Monday, July 23, 2018

Howl from Beyond: The forgotten combat trick.

"A thundering howl seemed to emanate from the Brown’s hand, a loud shrieking roar that struck with such intensity that Garth staggered backward even as he raised a protective shield about himself. The sound was blocked within his circle of protection but behind him he could hear the screaming of the mob as the demon howl bowled them over. With a wave of his hand Garth extended the wall of protection to the crowd, many of whom were writhing in agony, blood pouring from ruptured eardrums, so shaterring was the scream summoned from the demon realms."--William R. Forstchen, Arena


In these days, you always see three major combat tricks, Bloodlust (in red), and Berserk/Giant Growth (green). However, a few combat tricks haven't stood the test of time like the others.
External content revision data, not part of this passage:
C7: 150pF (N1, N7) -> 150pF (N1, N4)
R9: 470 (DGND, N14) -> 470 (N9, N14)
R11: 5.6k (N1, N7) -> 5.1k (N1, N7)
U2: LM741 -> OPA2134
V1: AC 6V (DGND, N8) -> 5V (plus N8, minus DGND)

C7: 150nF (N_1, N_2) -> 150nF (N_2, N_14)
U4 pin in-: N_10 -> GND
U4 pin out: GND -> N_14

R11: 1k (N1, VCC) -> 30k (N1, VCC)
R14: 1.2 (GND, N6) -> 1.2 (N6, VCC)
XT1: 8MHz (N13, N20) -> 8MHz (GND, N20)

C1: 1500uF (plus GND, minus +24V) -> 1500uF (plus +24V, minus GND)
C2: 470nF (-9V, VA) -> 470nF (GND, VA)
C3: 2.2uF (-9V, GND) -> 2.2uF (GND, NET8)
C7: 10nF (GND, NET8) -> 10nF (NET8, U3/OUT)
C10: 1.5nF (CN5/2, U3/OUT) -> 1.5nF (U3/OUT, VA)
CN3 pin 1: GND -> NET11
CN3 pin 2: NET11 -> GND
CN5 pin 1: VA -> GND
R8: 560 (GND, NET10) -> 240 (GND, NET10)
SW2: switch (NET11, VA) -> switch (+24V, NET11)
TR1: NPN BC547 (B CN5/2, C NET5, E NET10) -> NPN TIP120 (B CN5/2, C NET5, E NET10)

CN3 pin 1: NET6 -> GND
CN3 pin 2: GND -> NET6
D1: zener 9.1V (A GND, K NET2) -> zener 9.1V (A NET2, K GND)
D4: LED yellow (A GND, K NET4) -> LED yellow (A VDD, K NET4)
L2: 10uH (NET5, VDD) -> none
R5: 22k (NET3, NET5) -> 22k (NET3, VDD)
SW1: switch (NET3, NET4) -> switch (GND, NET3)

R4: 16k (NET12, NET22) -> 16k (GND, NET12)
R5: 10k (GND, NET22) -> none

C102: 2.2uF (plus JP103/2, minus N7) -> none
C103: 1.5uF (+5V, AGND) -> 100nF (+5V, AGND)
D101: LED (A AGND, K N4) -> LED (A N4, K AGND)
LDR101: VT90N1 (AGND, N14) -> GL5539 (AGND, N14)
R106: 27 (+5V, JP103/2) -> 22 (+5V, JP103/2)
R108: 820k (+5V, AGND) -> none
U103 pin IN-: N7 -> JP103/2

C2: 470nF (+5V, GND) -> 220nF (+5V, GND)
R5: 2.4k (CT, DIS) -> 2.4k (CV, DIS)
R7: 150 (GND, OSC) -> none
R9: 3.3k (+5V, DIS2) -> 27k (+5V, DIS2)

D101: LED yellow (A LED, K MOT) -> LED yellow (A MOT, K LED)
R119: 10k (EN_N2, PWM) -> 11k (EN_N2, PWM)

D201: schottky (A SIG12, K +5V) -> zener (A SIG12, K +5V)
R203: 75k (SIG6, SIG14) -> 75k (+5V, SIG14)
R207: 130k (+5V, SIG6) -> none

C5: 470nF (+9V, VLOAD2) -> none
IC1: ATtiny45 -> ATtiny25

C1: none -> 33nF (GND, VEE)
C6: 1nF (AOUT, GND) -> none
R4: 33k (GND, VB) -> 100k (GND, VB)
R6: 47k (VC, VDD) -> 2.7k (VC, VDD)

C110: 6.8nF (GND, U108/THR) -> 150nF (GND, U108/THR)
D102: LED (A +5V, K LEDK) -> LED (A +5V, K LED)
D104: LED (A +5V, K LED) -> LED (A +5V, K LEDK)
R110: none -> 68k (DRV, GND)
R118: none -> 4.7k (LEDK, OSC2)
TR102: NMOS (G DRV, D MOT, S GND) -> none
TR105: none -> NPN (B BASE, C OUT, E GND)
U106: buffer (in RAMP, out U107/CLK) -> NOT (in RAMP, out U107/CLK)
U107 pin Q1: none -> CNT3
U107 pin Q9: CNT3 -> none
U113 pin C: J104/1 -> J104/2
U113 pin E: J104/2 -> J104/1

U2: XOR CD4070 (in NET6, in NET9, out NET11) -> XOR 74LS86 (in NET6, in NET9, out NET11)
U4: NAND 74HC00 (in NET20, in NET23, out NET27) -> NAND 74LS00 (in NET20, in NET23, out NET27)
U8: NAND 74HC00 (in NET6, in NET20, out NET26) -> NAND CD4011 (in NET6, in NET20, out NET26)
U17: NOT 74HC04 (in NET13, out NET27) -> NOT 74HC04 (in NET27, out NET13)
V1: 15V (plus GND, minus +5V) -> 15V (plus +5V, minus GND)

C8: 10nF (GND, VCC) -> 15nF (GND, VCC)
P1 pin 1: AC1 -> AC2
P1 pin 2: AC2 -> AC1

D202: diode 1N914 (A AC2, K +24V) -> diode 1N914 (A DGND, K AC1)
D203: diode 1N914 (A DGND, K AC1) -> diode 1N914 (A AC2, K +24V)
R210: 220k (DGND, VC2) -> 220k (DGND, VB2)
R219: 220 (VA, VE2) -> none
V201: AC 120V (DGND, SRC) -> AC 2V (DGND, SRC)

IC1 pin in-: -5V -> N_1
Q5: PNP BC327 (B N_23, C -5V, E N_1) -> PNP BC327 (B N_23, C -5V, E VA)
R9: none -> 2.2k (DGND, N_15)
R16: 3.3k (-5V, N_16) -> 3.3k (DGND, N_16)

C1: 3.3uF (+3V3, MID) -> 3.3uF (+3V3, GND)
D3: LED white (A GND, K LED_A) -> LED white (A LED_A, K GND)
Righteousness and Blaze of Glory were commonly paired cards in those days, but they are both defensive, it's understandable why they don't see play.

However, another one that use to be fairly common was Howl from Beyond. I understand Black is the strongest color, and there usually isn't room, even in black aggro, for what's essentially a minor, and occasionally expensive combat trick.

However, I feel it's best to think of it less of a combat trick, and more of a x burn spell with a creature restriction. If you get through, you can dump all your mana into an unblocked creature, potentially doing lethal, you can even the odds of a chump block, you can even kill a blocker if used on a first striker (which in old school black has no shortage of). If running dual color w/ red, it can also be forked, if you are into that sort of thing.

In all actuallity, its a fairly boring card, with even the art being lack luster at times. I also feel it really gets it's stride in the 95 format, which gives us two of the best black ritual spells, Songs of the Damned and Spoils of War. Not to say it's bad in 93/94, but it's probably a bit lack luster. I did however, long consider it in the black/red Kobold deck, combined with an Ashnods alter could make for an amazingly big Kobold that might just sneak if for that 0 damage.

Mark Poole actually drew both versions of this card.